This week has been incredibly busy. Full of accomplishment, amazement, sadness, disappoinment, and excitement.
Things at work are going well. I’ve worked consistently this past week on a digital collection project that hopefully will be fully operational by the end of the month. This has been 8 long months in coming. I’m proud of this project, my team, and what this will allow us to do in the future for the library system. It is a great accomplishment.
I have also spent most of my evenings this past week taking in the Olympic events. I have watched in amazement as world record after world record has been broken. These athletes are incredible. From gymnastics to cycling to swimming to volleyball – I admire all of the determination each of these individuals have shown throughout these Olympic Games. And just tonight… I watched as Michael Phelps became the only person to win 8 gold medals at a single Olympic Games. How amazed am I?
There is also some sad news to report. My boyfriend’s father, who was diagnosed with lung cancer back in May, has been told that the cancer has spread to both kidneys.
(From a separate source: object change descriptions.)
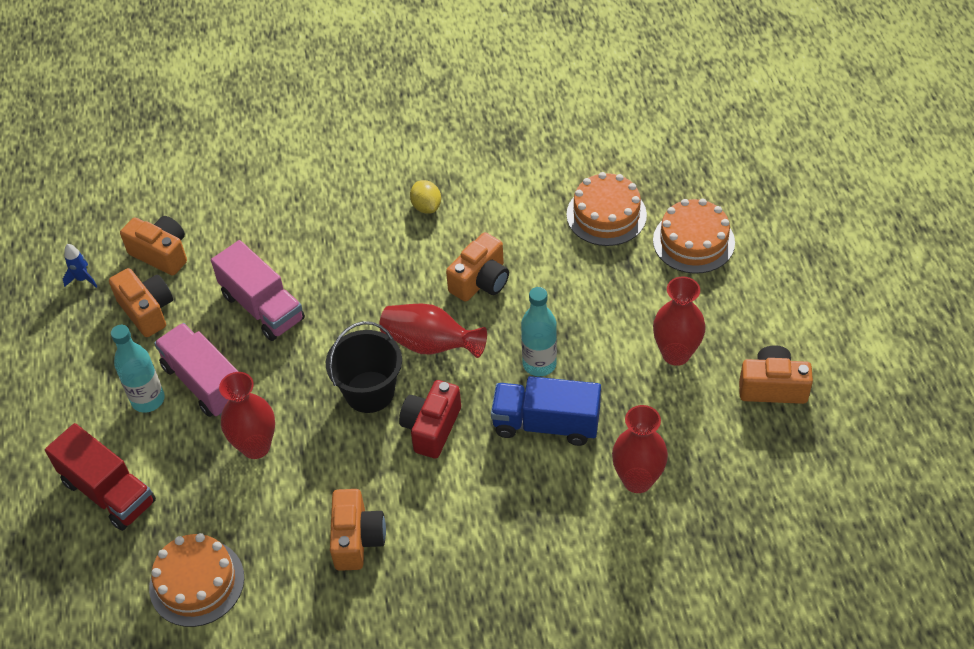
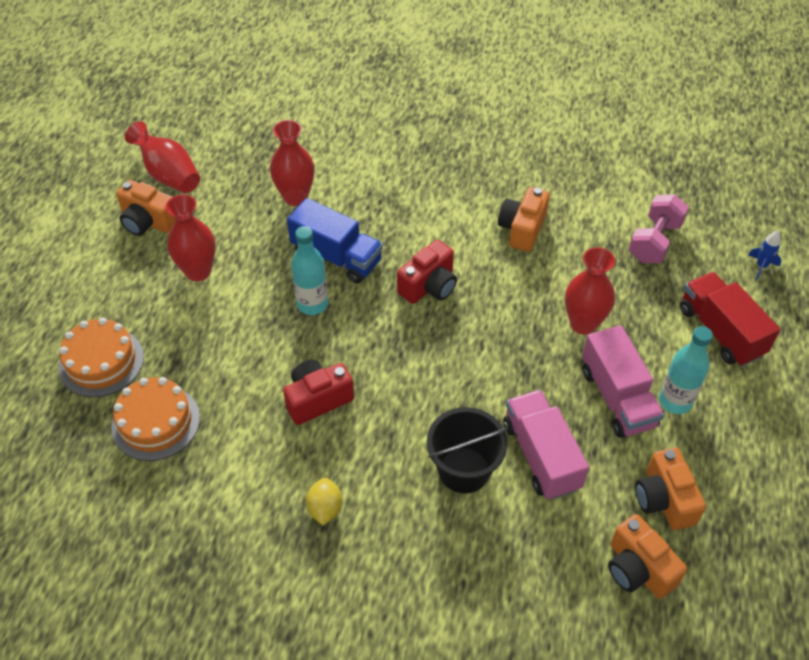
camera: 160 degrees left, 0 degrees up
(82, 279) = (734, 571): blue rocket -> blue rocket (761, 266)
(197, 582) = (654, 241): orange cake -> pink dumbbell
(369, 392) = (468, 334): black bucket -> black bucket (464, 470)
(430, 344) = (395, 356): red vase -> red vase (169, 175)
(481, 281) = (317, 399): orange camera -> red camera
The doctor is not hopeful that any treatment will help and therefore has given the timeframe of around 3-6 months. My heart hurts for the entire family but especially for my boyfriend. Having lost my own father, I know firsthand what an inconsolable loss it is and how devastating the death of a parent can be. I would give anything for him to not have to experience this and grieve for his own father. I feel helpless. All I can do is be there when he needs me and pray for all of them and know in my heart that God has a plan for this family as he had for mine. But sadness is a dark cloud that has settled over my boyfriend and his family for the time being.
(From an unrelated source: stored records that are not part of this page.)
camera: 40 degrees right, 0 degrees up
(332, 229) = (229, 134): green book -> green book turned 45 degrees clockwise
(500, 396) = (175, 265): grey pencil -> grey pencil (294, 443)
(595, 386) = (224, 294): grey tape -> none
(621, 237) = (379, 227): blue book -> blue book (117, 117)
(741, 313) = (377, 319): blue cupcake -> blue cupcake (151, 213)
Some disappointment has crept into my week by way of a particular family member. This person and I have gone around and around in circles with each other over the past 6 or 7 years and to no avail. When I try to talk with him about the issues, he seems to not fully listen – its in one ear and out the other. But when I don’t speak to him, he gets upset claiming I never try. It’s a “can’t win for losing” game we play all the time. No matter what I do or what I say, nothing makes a difference and its always going to be wrong. And in the middle of all of this turmoil is my sweet mother. She doesn’t deserve the hurt she feels by the two of us not getting along the way we should. That is probably what bothers me the most. I wish I could fix it… I wish I could take away her hurt and all the awful things that have happened in the past and continue to happen. But I can’t. Again, I must turn to God because I feel that He is the only one that can fix the insurmountable mess we’ve made. The disappointment can be devastating.
And finally, I feel like I’ve been on an emotional rollercoaster this week through everything from the success at work, to the sad news of my boyfriend’s father, and the disappointment I’ve continued to feel. But I’ve also had some excitement today to finish my week on a high note. One of my best friends who I’ve known since I was 12 moved back to town today. This comes after eleven years of the two of us living in separate states. I am so very excited to have my longtime friend back in the same place and I’m looking forward to being able to regularly get together. It felt great helping him unload his moving truck today… with every box I felt like I was getting him back, piece by piece.
I suppose all I can say for this emotional rollercoaster week is that “life is life” for good or bad. We have to make of it what we can and let God do the rest.